Combating Anemia and Iron Deficiency

There may not always be one finger to point when it comes down to determining the root cause for why individuals are affected by anemia. A few large factors (especially when it comes to athletics) can include an improper nutrition, improper absorption, increase in training (duration and intensity), and blood loss. Blood loss is especially true when speaking to the female population as they go through menstruation monthly.

According to the National Institute of Health, the RDA (recommended dietary allowance) for iron is 16.3–18.2 mg/day in men and 12.6–13.5 mg/day in women older than 19. While most of us may hit this range daily, individuals performing and competing at high levels daily, may have a harder time obtaining this level. Ensuring that we are consuming proper amounts of nutrients is vital to maintaining normal iron levels. Eating foods that are iron rich can help combat anemia.

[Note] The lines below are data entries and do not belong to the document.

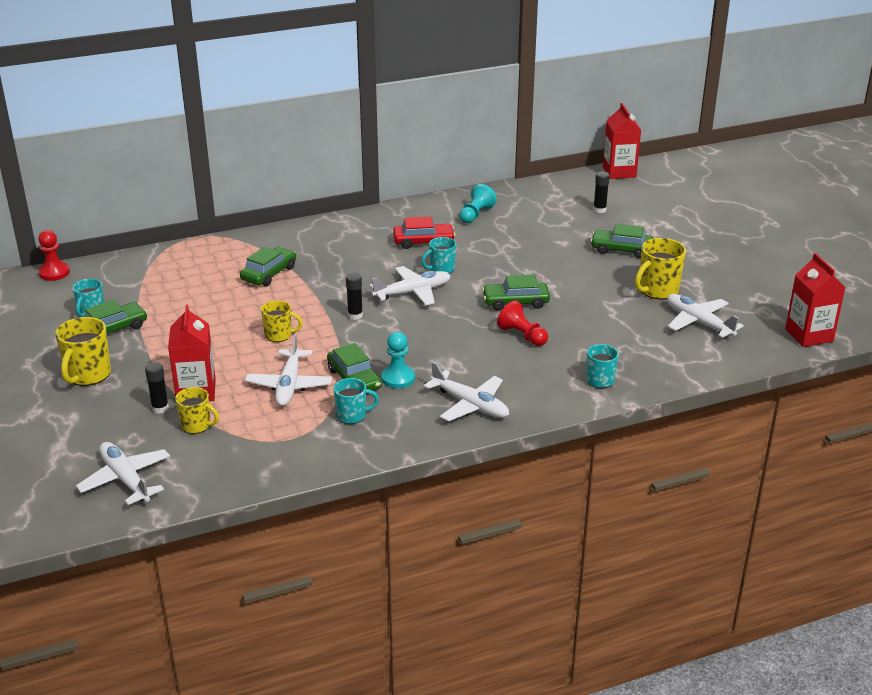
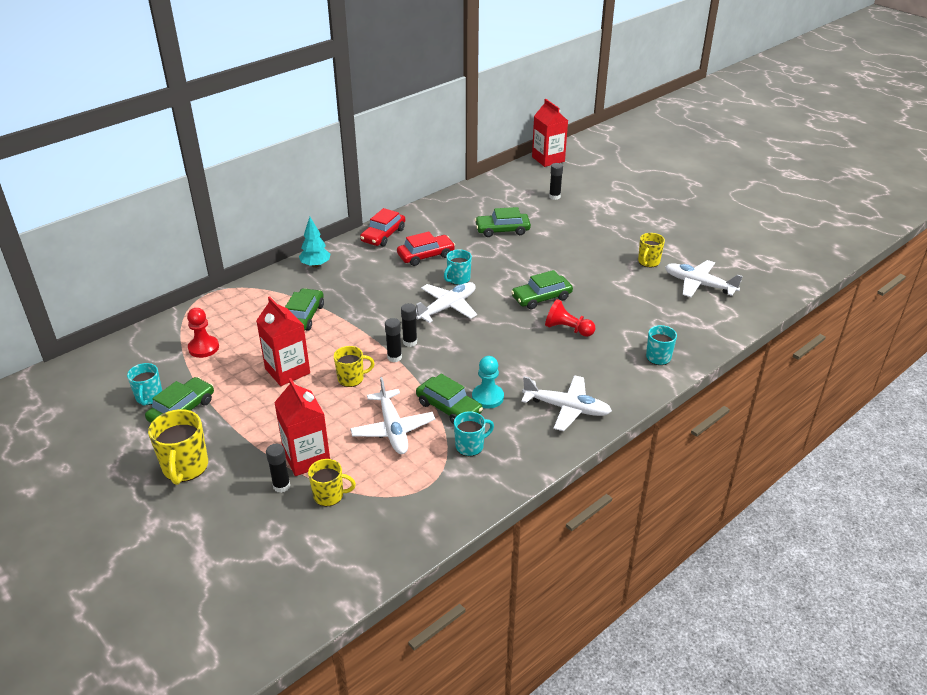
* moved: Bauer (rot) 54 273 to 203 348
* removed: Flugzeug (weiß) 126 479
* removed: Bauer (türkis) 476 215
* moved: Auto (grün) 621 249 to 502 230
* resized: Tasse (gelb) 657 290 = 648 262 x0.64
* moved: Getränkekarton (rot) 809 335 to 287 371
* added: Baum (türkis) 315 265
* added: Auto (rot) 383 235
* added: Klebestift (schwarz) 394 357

These foods include: spinach, lentils, quinoa, and meat (beef and liver.) It is always best to receive your iron sources from food before you go to supplements.

Finally, sometimes it is best to just give your body what it needs: rest. We cannot sustain tremendous amount of load for a year. We must train in blocks of time and give ourselves days and weeks to recover after each. When we are training, we are destroying red blood cells as we work, known as “exercise-induced hemolysis.”

Sometimes our bodies know what is best for us. It is quite incredible how quickly we can detect changes in blood levels and fatigue levels. Having a better understanding of where fatigue may be coming from, can help us correct it that much faster. As stated previously, it is best to go for routine blood work if you think you may be falling victim to anemia or iron deficiency. Always consult with your doctor prior to starting any exercise changes or nutritional changes.